- Type: Missile strikes
- Location: Homs, Syria
- Date: 7 February 2024
- Executed by: Israeli Air Force
- Casualties: 10 killed

= 2024 Homs airstrikes =

Israeli attacks in Syria

On 7 February 2024, the Israeli Air Force launched missile attacks against a number of locations in Homs in central Syria, killing 10 people, including 6 civilians and 2 Hezbollah members. The missile attacks took place after the US Air Force attacked locations in Iraq and Syria on 2 February 2024.

== Background ==
Since the Israel–Gaza war began on 7 October 2023, there has been an escalation in Israeli attacks against Syria.
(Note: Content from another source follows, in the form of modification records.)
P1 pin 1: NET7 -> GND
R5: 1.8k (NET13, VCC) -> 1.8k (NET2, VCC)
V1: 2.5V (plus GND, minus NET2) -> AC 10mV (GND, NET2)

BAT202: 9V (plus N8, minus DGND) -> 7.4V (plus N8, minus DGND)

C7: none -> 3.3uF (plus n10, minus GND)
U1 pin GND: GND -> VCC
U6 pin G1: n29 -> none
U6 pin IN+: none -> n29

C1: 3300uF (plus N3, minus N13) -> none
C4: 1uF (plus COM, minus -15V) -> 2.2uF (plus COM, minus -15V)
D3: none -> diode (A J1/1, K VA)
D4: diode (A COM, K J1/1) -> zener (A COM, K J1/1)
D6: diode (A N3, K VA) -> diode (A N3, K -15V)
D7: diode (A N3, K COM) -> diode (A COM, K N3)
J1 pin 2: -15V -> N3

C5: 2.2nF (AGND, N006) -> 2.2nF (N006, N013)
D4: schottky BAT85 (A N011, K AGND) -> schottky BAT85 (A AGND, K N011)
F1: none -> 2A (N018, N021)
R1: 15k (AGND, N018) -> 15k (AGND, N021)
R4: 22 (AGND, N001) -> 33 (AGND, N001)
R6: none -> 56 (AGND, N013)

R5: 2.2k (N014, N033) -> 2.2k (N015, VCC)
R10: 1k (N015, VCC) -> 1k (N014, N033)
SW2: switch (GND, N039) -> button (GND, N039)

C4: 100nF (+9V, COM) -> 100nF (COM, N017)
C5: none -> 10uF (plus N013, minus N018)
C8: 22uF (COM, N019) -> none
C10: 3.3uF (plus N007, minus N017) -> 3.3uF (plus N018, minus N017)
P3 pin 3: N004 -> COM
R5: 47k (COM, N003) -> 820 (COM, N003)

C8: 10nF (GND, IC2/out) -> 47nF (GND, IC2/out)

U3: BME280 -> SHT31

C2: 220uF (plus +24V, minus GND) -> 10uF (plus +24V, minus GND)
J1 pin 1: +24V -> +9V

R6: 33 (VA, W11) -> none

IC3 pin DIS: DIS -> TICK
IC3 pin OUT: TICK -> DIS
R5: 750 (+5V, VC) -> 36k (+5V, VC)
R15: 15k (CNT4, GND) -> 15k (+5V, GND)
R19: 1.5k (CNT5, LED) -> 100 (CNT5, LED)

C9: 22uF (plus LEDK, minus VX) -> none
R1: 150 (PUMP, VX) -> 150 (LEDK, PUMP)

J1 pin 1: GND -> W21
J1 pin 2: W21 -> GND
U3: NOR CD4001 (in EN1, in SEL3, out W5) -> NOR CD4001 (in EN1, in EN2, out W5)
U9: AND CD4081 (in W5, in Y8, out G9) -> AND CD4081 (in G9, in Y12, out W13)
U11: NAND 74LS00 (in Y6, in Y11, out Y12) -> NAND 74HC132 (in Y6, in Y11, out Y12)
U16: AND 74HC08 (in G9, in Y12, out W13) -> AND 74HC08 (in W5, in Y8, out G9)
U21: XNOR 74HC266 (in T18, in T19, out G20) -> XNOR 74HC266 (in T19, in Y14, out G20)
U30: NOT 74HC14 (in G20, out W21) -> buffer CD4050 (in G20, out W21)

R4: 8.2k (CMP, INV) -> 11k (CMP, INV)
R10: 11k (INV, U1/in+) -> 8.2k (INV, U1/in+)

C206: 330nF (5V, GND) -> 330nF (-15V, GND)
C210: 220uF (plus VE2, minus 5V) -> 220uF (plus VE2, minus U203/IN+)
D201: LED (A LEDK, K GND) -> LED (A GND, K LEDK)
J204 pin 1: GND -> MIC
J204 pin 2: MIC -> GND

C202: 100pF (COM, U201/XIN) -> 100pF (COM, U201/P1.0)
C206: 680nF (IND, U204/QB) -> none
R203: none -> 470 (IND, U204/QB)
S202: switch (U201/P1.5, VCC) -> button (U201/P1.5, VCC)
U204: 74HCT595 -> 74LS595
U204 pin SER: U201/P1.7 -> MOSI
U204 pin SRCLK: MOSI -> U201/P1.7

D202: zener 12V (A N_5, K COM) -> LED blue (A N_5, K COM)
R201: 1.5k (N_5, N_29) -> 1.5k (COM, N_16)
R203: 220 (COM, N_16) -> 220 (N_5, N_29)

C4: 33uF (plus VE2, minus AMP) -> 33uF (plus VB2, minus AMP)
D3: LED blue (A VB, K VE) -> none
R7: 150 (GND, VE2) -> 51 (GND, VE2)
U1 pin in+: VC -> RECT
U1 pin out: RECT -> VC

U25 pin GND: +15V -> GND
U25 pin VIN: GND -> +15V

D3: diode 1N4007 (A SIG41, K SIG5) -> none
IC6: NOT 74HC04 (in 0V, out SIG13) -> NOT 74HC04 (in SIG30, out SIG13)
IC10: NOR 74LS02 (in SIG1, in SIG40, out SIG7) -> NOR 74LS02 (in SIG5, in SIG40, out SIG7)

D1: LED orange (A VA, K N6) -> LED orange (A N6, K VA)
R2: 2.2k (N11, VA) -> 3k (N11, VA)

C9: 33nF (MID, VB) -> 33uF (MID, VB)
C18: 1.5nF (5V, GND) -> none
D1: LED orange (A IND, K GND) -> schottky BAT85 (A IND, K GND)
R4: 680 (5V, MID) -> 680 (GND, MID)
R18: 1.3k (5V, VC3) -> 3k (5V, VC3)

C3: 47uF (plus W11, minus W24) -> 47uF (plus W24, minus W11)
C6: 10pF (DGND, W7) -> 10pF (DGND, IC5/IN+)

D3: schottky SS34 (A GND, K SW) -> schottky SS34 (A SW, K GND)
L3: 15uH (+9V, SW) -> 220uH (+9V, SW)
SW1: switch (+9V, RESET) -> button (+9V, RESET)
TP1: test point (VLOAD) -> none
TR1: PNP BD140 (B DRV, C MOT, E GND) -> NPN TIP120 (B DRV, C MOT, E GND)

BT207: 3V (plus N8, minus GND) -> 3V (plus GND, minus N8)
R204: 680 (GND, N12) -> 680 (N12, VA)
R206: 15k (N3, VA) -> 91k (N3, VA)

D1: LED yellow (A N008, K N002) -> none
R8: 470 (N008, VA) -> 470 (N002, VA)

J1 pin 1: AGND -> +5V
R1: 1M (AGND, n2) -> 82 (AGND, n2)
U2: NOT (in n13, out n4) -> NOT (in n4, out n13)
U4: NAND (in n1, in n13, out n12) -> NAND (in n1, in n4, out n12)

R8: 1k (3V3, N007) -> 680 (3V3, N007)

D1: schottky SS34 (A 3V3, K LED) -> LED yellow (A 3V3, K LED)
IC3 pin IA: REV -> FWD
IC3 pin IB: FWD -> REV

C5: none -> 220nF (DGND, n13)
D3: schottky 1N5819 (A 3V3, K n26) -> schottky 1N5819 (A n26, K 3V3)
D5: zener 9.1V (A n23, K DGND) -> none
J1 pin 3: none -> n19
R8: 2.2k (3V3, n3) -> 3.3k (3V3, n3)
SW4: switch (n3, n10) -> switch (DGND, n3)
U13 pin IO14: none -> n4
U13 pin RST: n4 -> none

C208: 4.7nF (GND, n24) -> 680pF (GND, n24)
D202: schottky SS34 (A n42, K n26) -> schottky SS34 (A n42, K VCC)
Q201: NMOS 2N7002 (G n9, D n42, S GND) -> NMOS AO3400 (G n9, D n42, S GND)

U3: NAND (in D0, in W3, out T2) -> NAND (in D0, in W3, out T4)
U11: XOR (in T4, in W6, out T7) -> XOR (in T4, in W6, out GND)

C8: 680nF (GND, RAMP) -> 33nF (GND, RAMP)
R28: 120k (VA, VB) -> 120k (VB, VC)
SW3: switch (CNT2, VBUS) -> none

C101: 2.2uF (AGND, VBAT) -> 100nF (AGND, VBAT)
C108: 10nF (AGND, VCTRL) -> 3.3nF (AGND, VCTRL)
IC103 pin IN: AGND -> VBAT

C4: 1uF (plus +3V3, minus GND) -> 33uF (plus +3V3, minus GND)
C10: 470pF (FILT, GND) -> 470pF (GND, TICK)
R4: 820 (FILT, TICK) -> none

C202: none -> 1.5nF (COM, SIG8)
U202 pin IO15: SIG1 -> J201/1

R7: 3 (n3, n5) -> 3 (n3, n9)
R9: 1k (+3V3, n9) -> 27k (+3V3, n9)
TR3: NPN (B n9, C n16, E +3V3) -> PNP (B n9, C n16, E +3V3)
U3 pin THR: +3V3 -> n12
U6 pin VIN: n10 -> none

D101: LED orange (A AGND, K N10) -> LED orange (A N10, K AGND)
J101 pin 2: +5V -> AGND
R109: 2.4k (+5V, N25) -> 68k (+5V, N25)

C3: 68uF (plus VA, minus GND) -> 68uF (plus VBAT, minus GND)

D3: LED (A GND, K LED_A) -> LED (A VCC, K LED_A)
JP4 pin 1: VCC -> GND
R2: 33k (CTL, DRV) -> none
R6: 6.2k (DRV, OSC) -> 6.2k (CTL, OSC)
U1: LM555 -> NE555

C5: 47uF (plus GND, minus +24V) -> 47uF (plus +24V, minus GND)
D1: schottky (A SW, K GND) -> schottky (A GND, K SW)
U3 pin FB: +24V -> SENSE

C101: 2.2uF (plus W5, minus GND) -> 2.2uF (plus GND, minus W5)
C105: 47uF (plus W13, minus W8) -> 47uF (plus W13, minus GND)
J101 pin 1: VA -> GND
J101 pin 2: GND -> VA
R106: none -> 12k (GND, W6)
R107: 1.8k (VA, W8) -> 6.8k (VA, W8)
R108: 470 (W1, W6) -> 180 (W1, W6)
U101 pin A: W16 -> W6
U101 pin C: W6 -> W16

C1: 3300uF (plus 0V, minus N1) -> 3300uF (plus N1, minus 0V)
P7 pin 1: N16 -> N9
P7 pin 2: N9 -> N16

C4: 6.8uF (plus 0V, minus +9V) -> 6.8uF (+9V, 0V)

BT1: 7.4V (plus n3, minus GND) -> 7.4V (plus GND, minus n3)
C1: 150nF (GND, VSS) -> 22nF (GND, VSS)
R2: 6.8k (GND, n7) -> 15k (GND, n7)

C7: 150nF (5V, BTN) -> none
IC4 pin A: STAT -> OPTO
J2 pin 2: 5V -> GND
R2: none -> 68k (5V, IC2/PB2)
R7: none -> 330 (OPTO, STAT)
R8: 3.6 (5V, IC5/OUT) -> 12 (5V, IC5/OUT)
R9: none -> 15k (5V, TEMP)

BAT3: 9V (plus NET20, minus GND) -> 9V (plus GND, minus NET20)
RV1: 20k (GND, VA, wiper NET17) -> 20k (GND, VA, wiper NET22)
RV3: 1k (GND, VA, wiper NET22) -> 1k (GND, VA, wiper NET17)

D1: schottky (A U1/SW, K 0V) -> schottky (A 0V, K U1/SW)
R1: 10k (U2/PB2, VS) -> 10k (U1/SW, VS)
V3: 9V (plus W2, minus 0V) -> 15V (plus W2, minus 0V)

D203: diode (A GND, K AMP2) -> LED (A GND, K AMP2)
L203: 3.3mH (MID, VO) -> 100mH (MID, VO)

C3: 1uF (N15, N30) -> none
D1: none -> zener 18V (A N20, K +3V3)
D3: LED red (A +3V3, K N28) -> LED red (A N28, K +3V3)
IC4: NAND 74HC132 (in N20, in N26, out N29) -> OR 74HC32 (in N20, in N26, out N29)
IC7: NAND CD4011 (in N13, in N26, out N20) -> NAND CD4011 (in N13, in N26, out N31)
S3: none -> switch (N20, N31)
Israel has consistently conducted missile attacks against locations it claims to be connected to Iran since the Syrian civil war broke out in 2011, rarely commenting on these actions. There has been an Iranian presence in Syria since the beginning of the Syrian civil war, with Iranian forces bolstering the government of President Bashar al-Assad against rebel forces.

On 2 February 2024, the United States Air Force launched attacks against what it claimed were militia sites in Iraq and Syria, killing 45 people in after the Tower 22 drone strike that killed 3 US soldiers in Jordan.

== Airstrikes ==
At 00:30 local time (UTC+3), Israel launched missile attacks against Homs from the direction of north of Tripoli in Lebanon, targeting Shayrat Airbase and other locations near the city of Homs and the countryside. The missile attacks demolished a building in one of Homs' most affluent districts, as well as other locations allegedly linked to militias. There was damage to private and public property in the al-Malaab neighborhood and Hamra street, where at least nine explosions were heard. According to the head of the Syrian Observatory for Human Rights, Rami Abdel Rahman, 10 people were killed, including 6 civilians and 2 Hezbollah members. Among the dead were 3 students, a woman and a child.

Syrian state media stated that the Syrian Air Defense Force intercepted and shot down Israeli missiles.